What To Do Before Consolidating
Before you decide on consolidating your loans, do due diligence by taking the time to:
- understand how much you owe
- know which companies you make monthly payments to
- know how much interest you pay
- know how long it will take you to pay off your loans at your current rate
After determining the above, it’s time to compare how much you currently pay now and then what you’ll pay if you decide to consolidate.
If you want to make this calculation easier, find a consolidation calculator to find out what your payments would be by consolidating with the federal government or by refinancing with a private company.
What Would Dave Do?
Here’s what Dave Ramsey has to say:
“Rule number one about student loan consolidation is you get one time.
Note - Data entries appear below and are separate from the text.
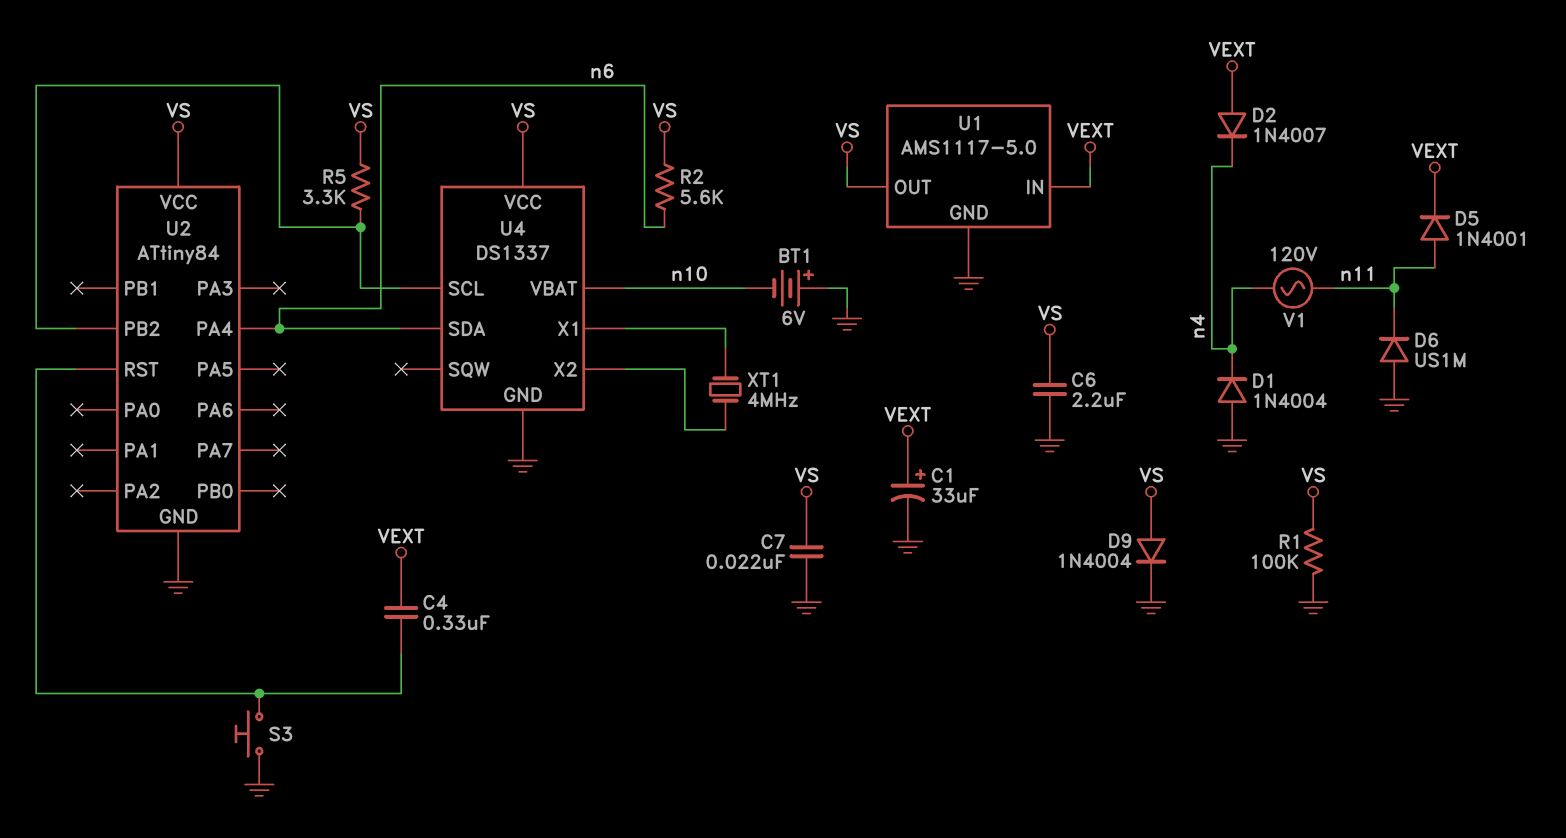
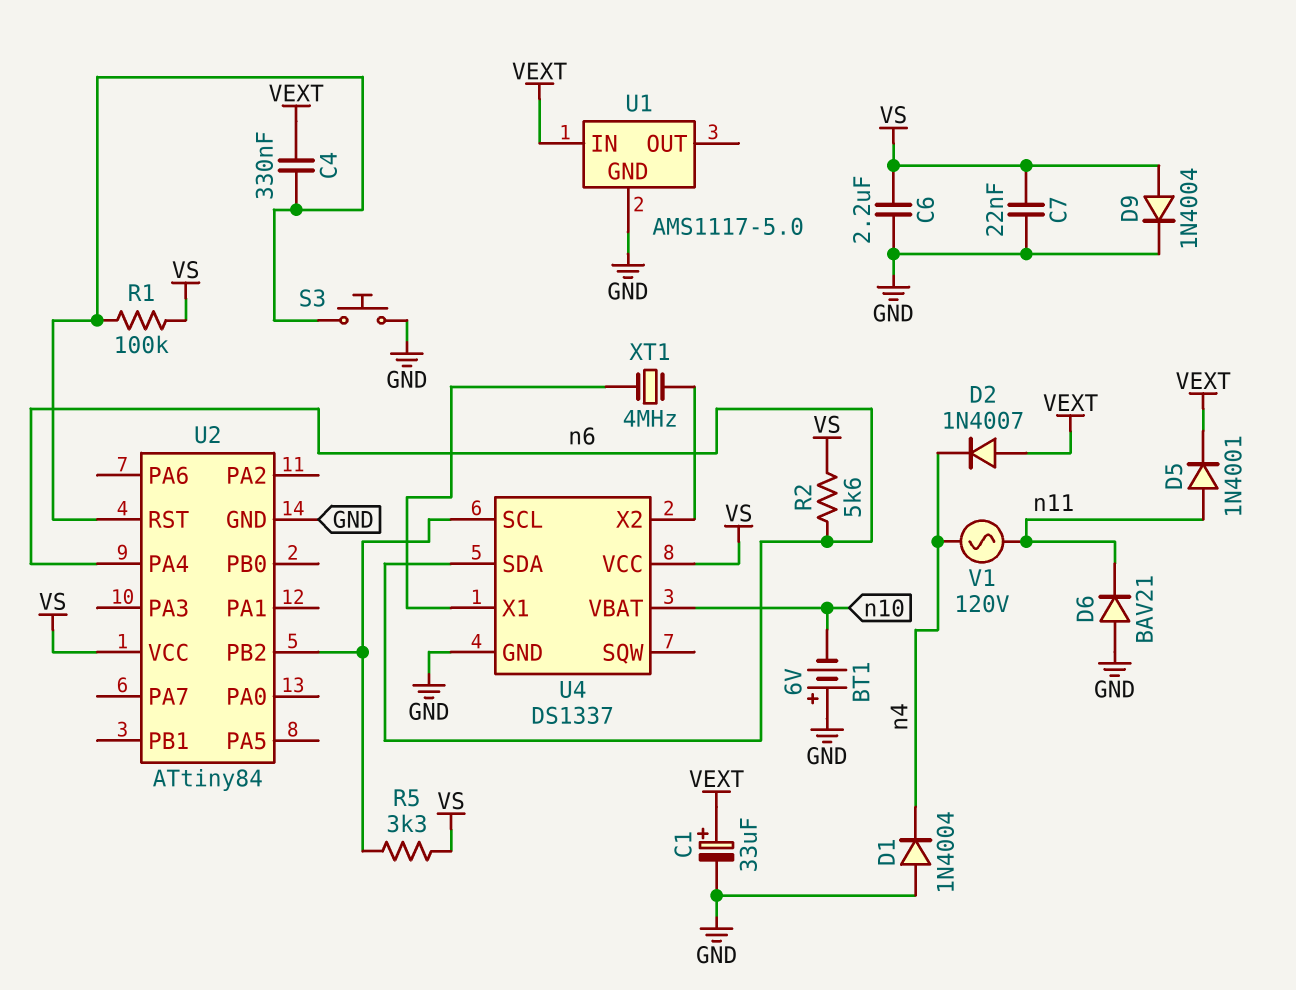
D6: diode US1M (A GND, K n11) -> diode BAV21 (A GND, K n11)
R1: 100k (GND, VS) -> 100k (U2/RST, VS)
U1 pin OUT: VS -> none

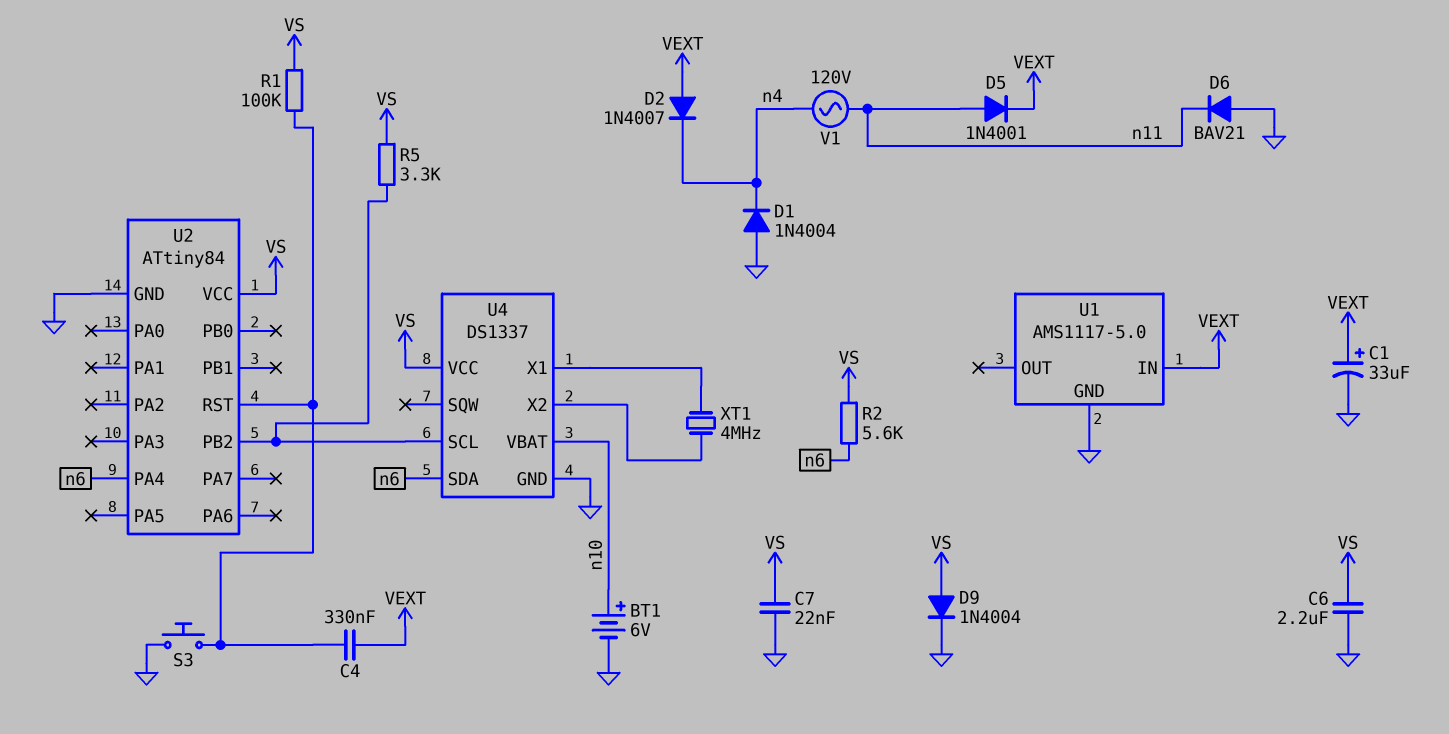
BT1: 6V (plus GND, minus n10) -> 6V (plus n10, minus GND)

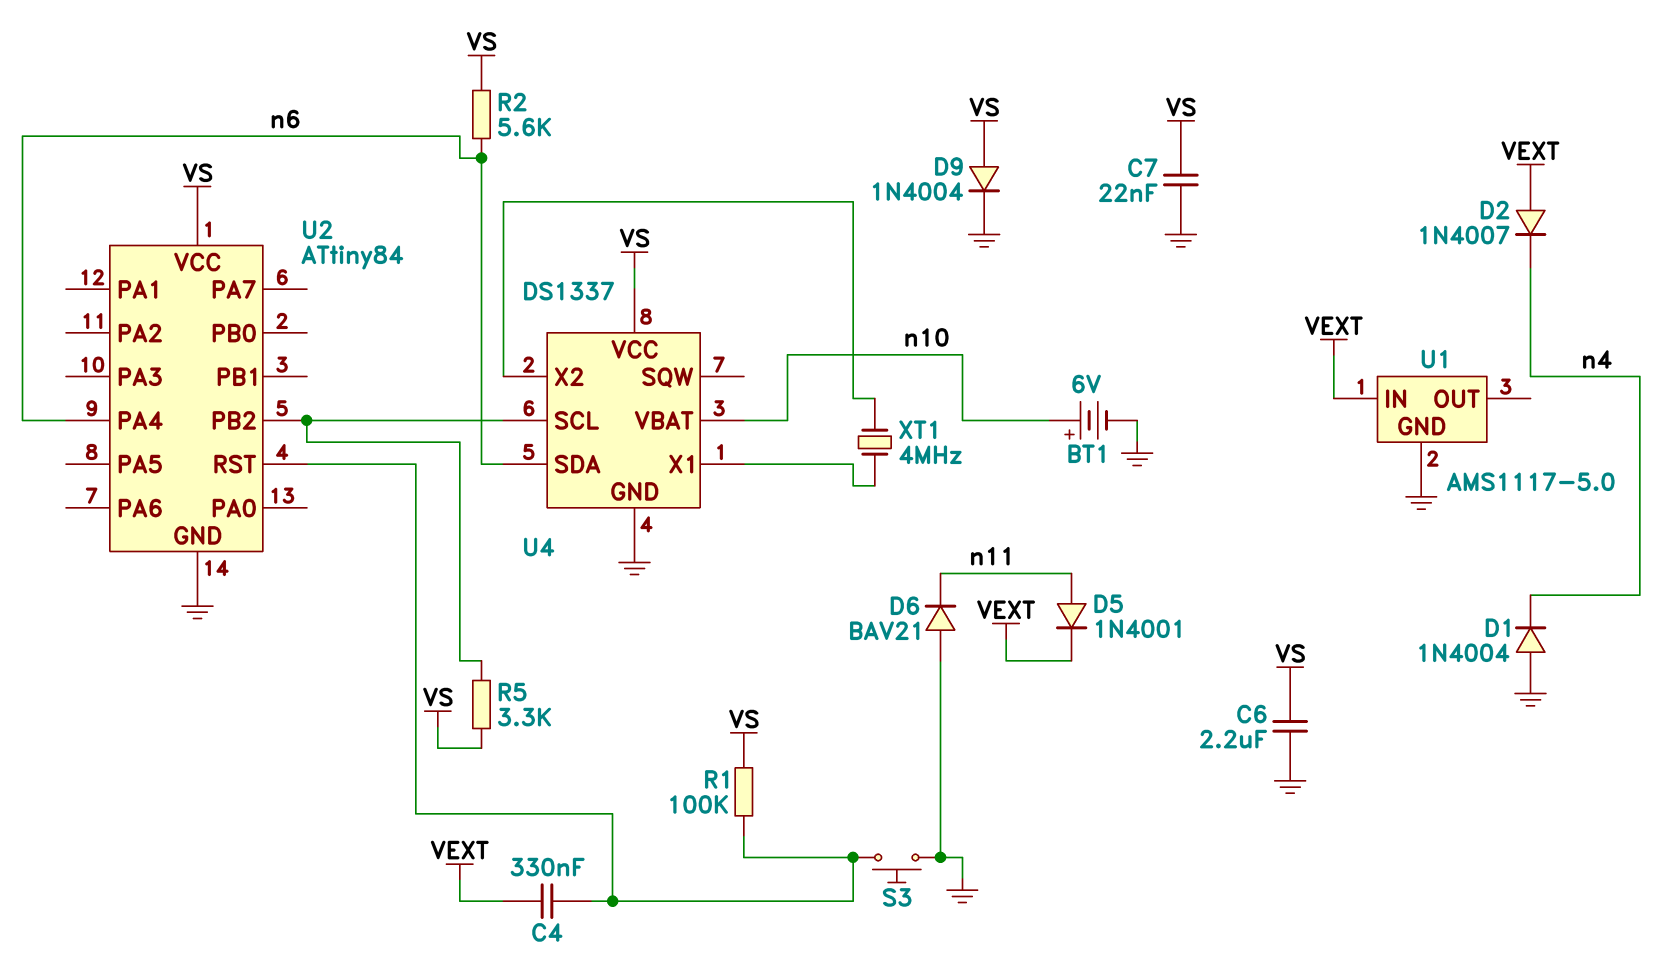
C1: 33uF (plus VEXT, minus GND) -> none
V1: AC 120V (n4, n11) -> none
You can only do it once, so you would do it in a time when interest rates are very low.”
“The second thing about student loan consolidation is you would want to end up with a fixed interest rate only. Don’t let them peddle you into a variable rate.”
“The third rule is that after you have a fixed rate and you’re only going to do it one time, make sure that it’s a cheaper rate than the aggregate of your overall rate. Just because you have one little student loan that’s 9% and a whole bunch of big ones at 4%, if you take out a 5%, the aggregate may be higher. The total may be higher.”
“Make sure your overall rate is cheaper across the board knowing that you only get to do it one time and only do a fixed rate.”
Should I consolidate my student loans?
Everyone’s situation is different. Just because your buddy consolidates doesn’t mean it’s the right thing for you.
The answer to this question depends on several factors, including:
- whether you want to simplify your payments
- or save money with refinancing
Compare the pros and cons of consolidating or refinancing student loans before making a definitive decision.